One of the things that I stress in the “preaching workshops” is the importance of recognizing and naming how often God feels absent for both our listeners and ourselves. No one speaks to this experience of the absence of God more profoundly then the author, Frederick Buechner. Today I came across this challenging quote that I think reflects the reality of living a faithful life.

“If you tell me Christian commitment is a kind of thing that has happened to you once and for all like some kind of spiritual plastic surgery, I say go, go, you’re either pulling the wool over your own eyes or trying to pull it over mine. Every morning you should wake up in your bed and ask yourself: “Can I believe it all again today?” No, better still, don’t ask it till after you’ve read The New York Times, till after you’ve studied that daily record of the world’s brokenness and corruption, which should always stand side by side with your Bible. Then ask yourself if you can believe in the Gospel of Jesus Christ again for that particular day. If your answer’s always Yes, then you probably don’t know what believing means. At least five times out of ten the answer should be No because the No is as important as the Yes, maybe more so. The No is what proves you’re human in case you should ever doubt it. And then if some morning the answer happens to be really Yes, it should be a Yes that’s choked with confession and tears and …great laughter.” [Frederick Buechner, The Return of Ansel Gibbs, 303]

Sunday, January 03, 2016


"The shortest day has passed, and whatever nastiness of weather we may look forward to in January and February, at least we notice that the days are getting longer.  Minute by minute they lengthen out.  It takes some weeks before we become aware of the change.  It is imperceptible even as the growth of a child, as you watch it day by day, until the moment comes when with a start of delighted surprise we realize that we can stay out of doors in a twilight lasting for another quarter of a precious hour."
-  Vita Sackville-West

“The light shines in the darkness, and the darkness has not overcome it.John 1:5

January, the first month of a brand new year; clean, new, open;
            pregnant with hopes……dreams………anxieties……possibilities.
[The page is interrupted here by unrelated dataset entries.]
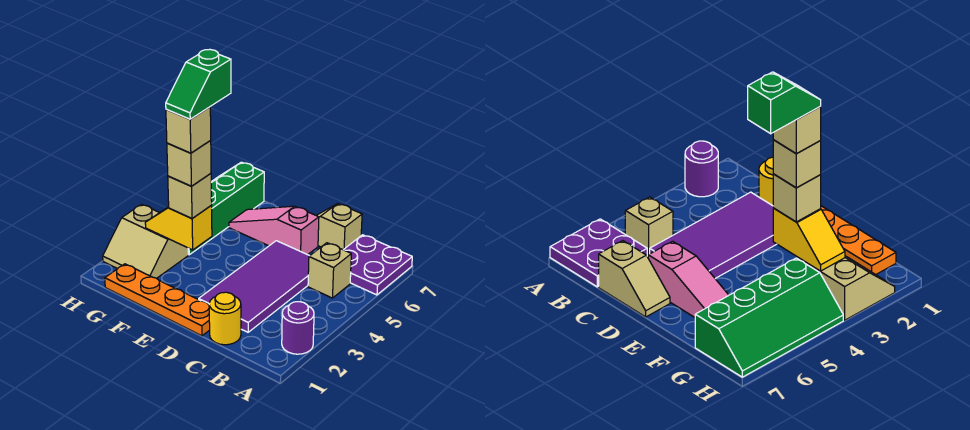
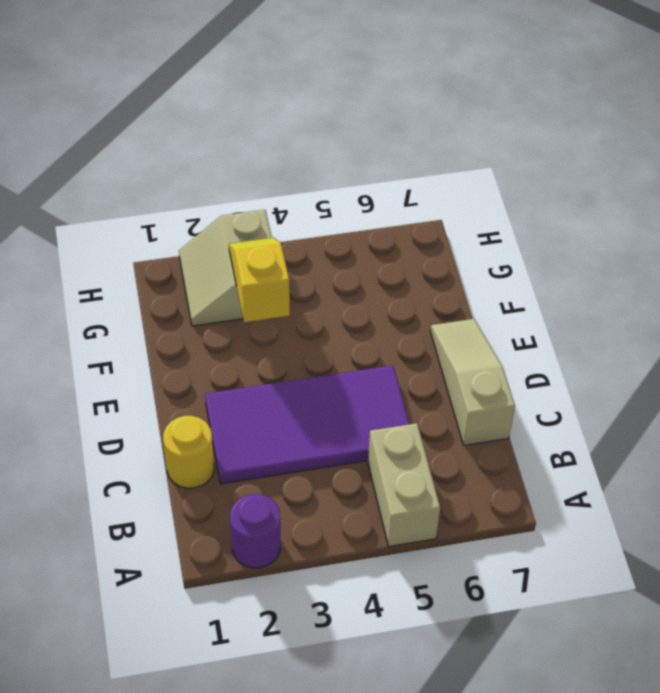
tan brick A5:B5 level 1 -> tan brick B5 level 1
tan slope C7:E7 level 1 top C -> tan slope C7:D7 level 1 top C
none -> purple plate A6:B7 level 1
none -> orange plate D1:G1 level 1
none -> pink slope D6:F6 level 1 top D

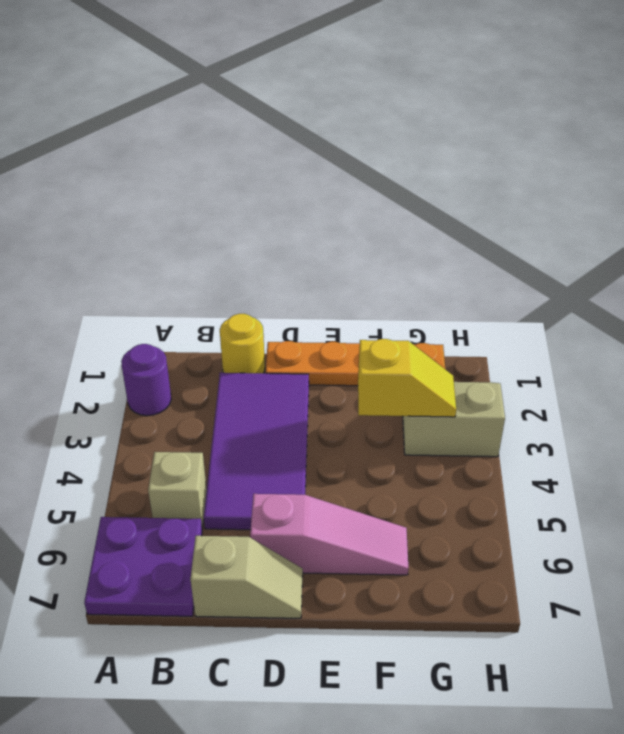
none -> green slope G4:H7 level 1 top G
none -> tan brick F3 level 3
none -> tan brick F3 level 4

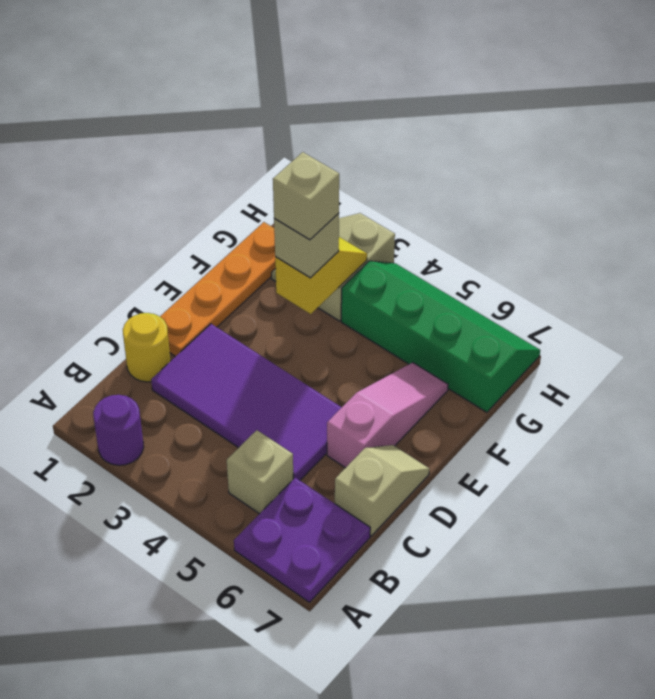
none -> tan brick F3 level 5
none -> green slope F3:F4 level 6 top 4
Cold, getting colder……………………………………………..dark, getting lighter!
            Light pushing back darkness,
                        sunshine reflecting off snow covered lawns,
                                                             slippery ice beneath my feet.
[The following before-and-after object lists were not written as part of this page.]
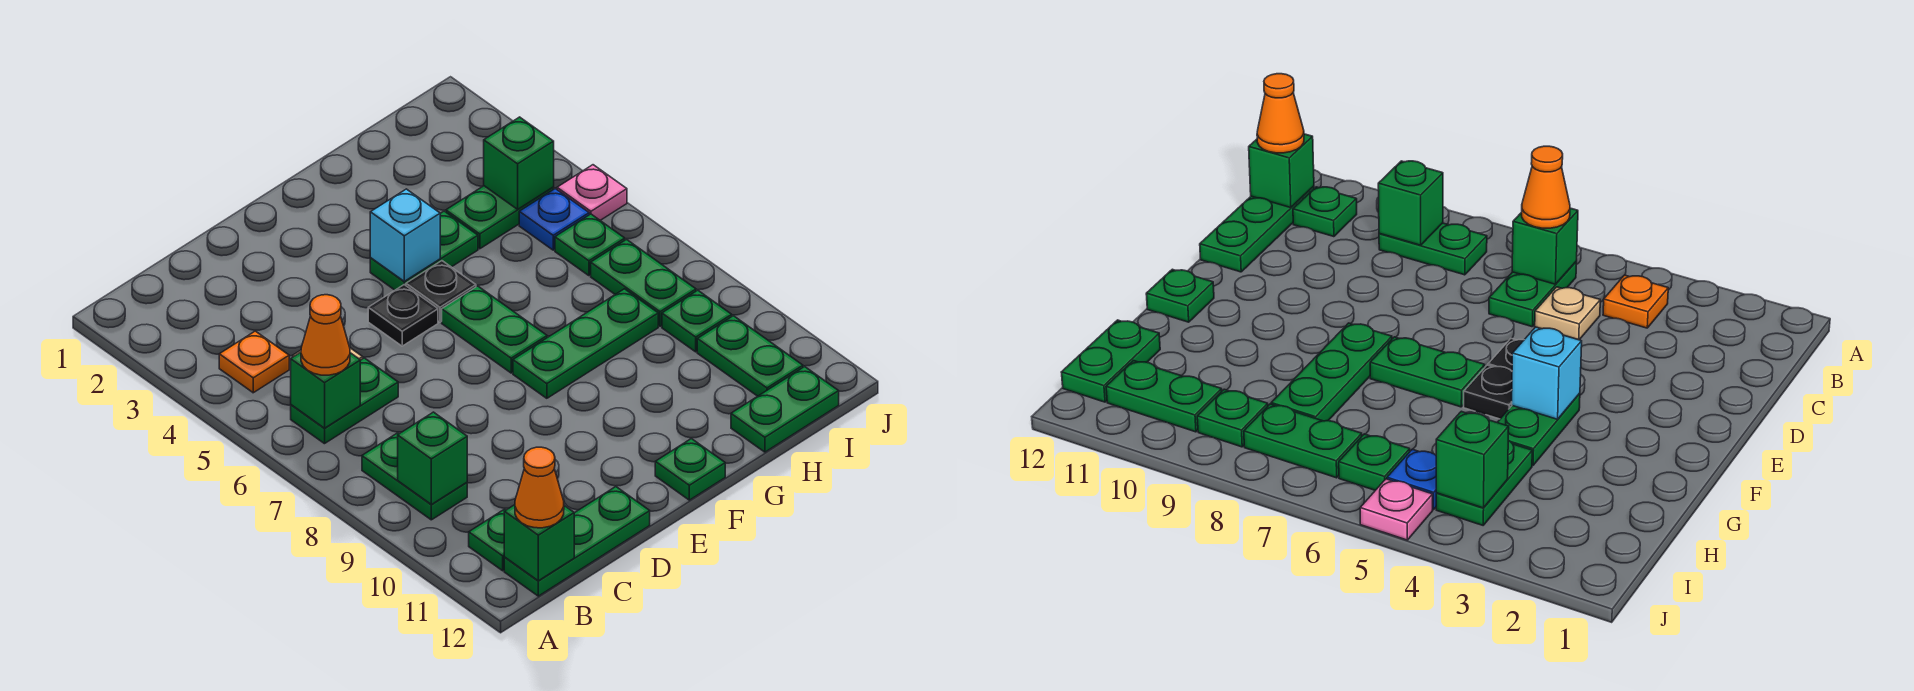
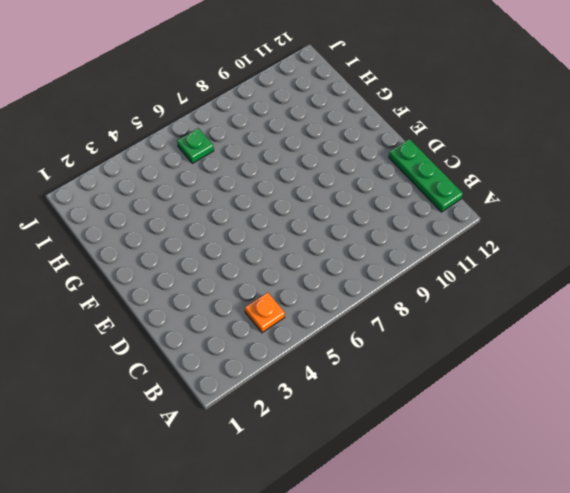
none -> green plate B6:C6 level 1
none -> green plate B8:B9 level 1
none -> green plate B11 level 1

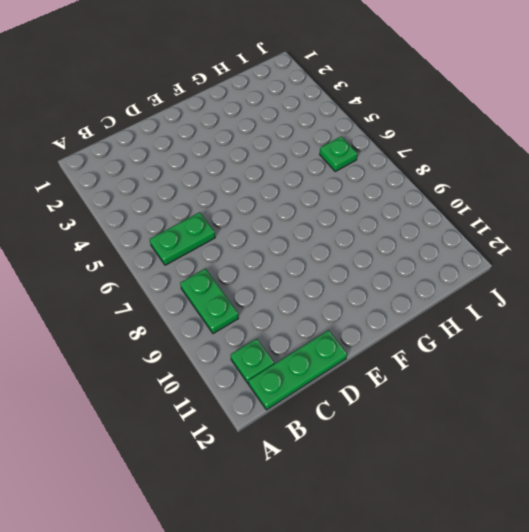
none -> orange plate B4 level 1
none -> tan plate C5 level 1
none -> black plate E5 level 1

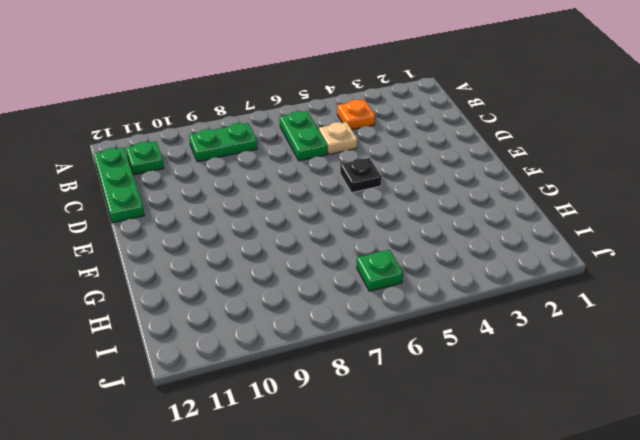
none -> green plate F4:G4 level 1
none -> black plate F5 level 1
none -> green plate F6:F7 level 1

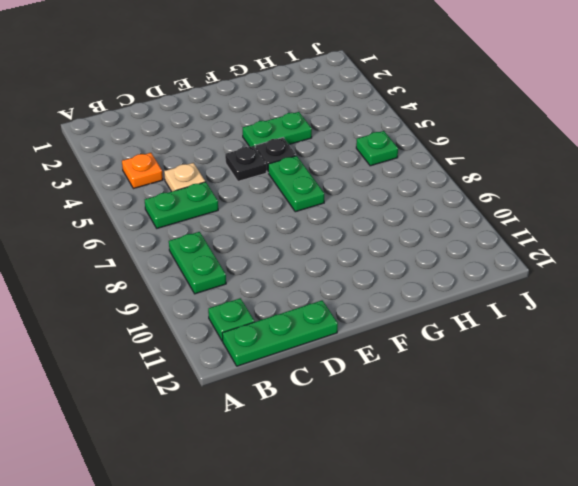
none -> green plate F8:H8 level 1
none -> green plate F12 level 1
none -> green plate H4:I4 level 1

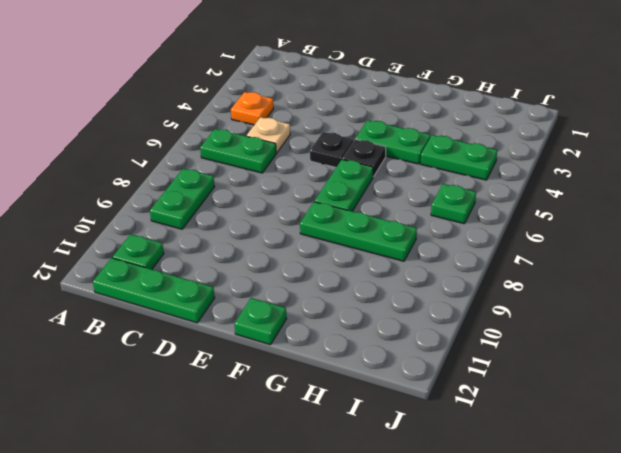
none -> green plate H12:I12 level 1
none -> blue plate I5 level 1
none -> green plate I7:I8 level 1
Nights under quilts created and crafted by loving hands
                                                            keep me warm in body and heart.

Each January the light slowly, intentionally, forcefully wrestles each day
from the darkness; bringing with it, the promise of warmer days. (cs 1/3/16)

Friday, January 01, 2016

New Year's Day Prayer

A Prayer for New Year’s Day (from “Guerrillas of Grace” by Ted Loder)
Patient God, this day teeters on the edge of waiting and things seem to slip away from me,
as though everything was only memory and memory is capricious.

Help me not to let my life slip away from me.

O God, I hold up my life to you now,
As much as I can, as high as I can, in this mysterious reach called prayer.
Come close, lest I wobble and fall short.

It is not days or years I seek from you, not infinity and enormity,
But small things and moments and awareness,
Awareness that you are in what I am and in what I have been indifferent to.

It is not new time, but new eyes, new heart I seek, and you.